Safe drinking tips for diabetics and pre-diabetics
There are certain tips to sip by when it comes to diabetes and alcohol consumption. We now understand how diabetes and alcohol interact and how alcohol and blood sugar affect diabetics. The key to safe drinking is moderation. Keep in mind alcohol is a psychoactive substance and typically a calorie-rich product. In order to avoid its adverse effects and get the most out of alcohol, diabetics will want to keep the following rules in mind:
- The safe limit for diabetic men is no more than two drinks per day
- The daily drinking limit for women is even lower, at one drink per day
- One drink equals to 5 ounces of wine, 12 ounces of beer, or 1.5 ounces of distilled spirits and hard liquor.
- Keep away from carbohydrate-rich beverages. Some of the most popular include craft beers, ciders, mixers such as vodka and orange juice, etc.
- Those on a calorie-restricted diet should never count their drink as a meal.
In addition, some general rules apply to both diabetics and pre-diabetics. For example, knowing when to drink is crucial. Keeping these pointers in mind can help a person drink more safely:
- A diabetic person should never drink on an empty stomach or when his or her glucose levels are down. Alcohol can lower blood sugar level and put them at risk. Rather, having a drink alongside a meal is a much safer option.
- In most cases. diabetics should make it a priority to consume food low in calories. Same goes with alcohol. Light beer and dry wine in moderation and they’re in the clear.
- On an evening out, a diabetic could choose to switch to non-alcoholic drinks after the first two drinks.

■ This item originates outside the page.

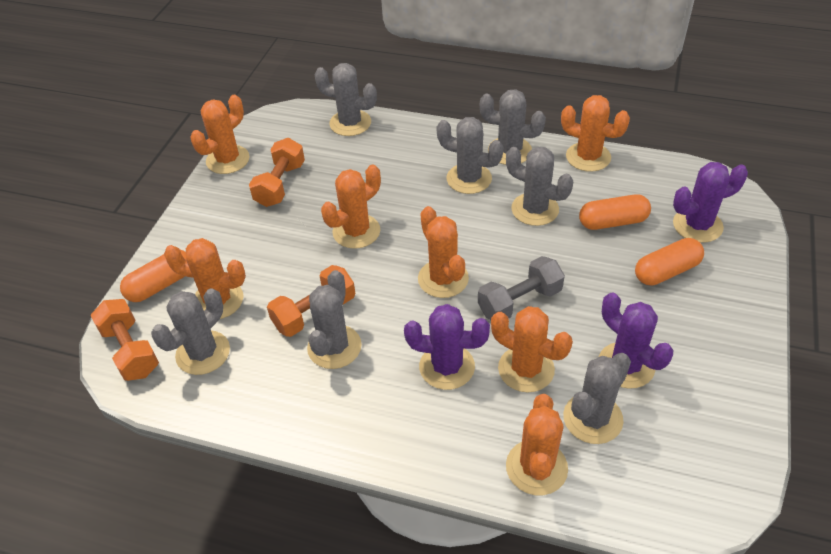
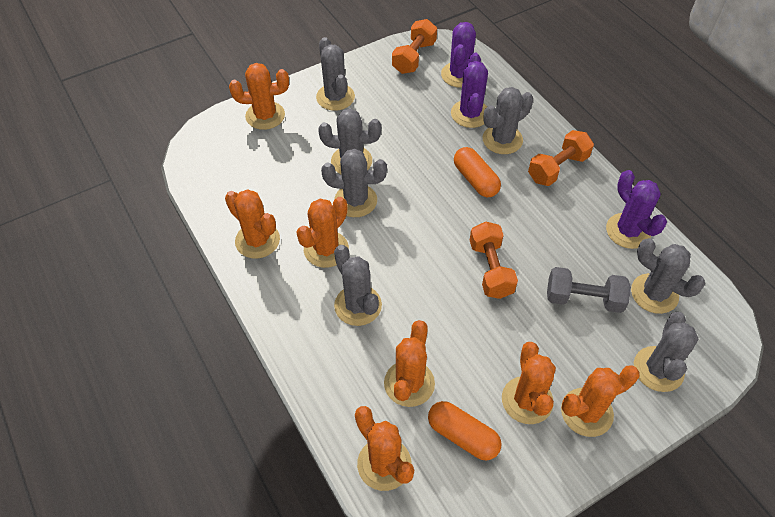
orange capsule: 3 -> 2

- Before having a drink, a diabetic person should measure their blood glucose to prevent hypoglycemia. Also, wearing medical ID jewelry will help paramedics know your hypoglycemic instead of drunk in case your blood sugar falls dangerously low.

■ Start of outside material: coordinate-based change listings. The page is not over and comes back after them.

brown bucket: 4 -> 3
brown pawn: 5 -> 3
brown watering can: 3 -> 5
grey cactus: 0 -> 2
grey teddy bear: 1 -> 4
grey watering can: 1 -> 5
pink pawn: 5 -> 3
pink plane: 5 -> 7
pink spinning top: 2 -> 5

Take a leaf out of Martha’s Book.
Martha has had type II diabetes for over a decade now. She hasn’t given up drinking, though – she loves her gin too much to become a teetotaler! However, she ensures she keeps her blood sugar levels in check and drinks no more than a drink per day.
She makes sure there are no sugary mixers or foods in her home. This way, even if she craves sweets and snacks or wants to add a sugary kick to her drink, she can’t. Also, on a night out, she loads her phone with reminders which alert her not to drink more than one serving or have too many calorie-rich foods.
Having a type I or II diabetes can be an enormous challenge. Keeping your blood sugar levels under control means giving up on many of the things you used to enjoy. Alcohol, however, doesn’t have to be one of them. As long as you stick to the above-mentioned rules alcohol and diabetes don’t have to be enemies, on the contrary, you may even reap some health benefits. Keeping one’s drinking habits at a minimum, sticking to a healthy diet and exercising often are the best methods of maintaining diabetes and leading a healthy lifestyle.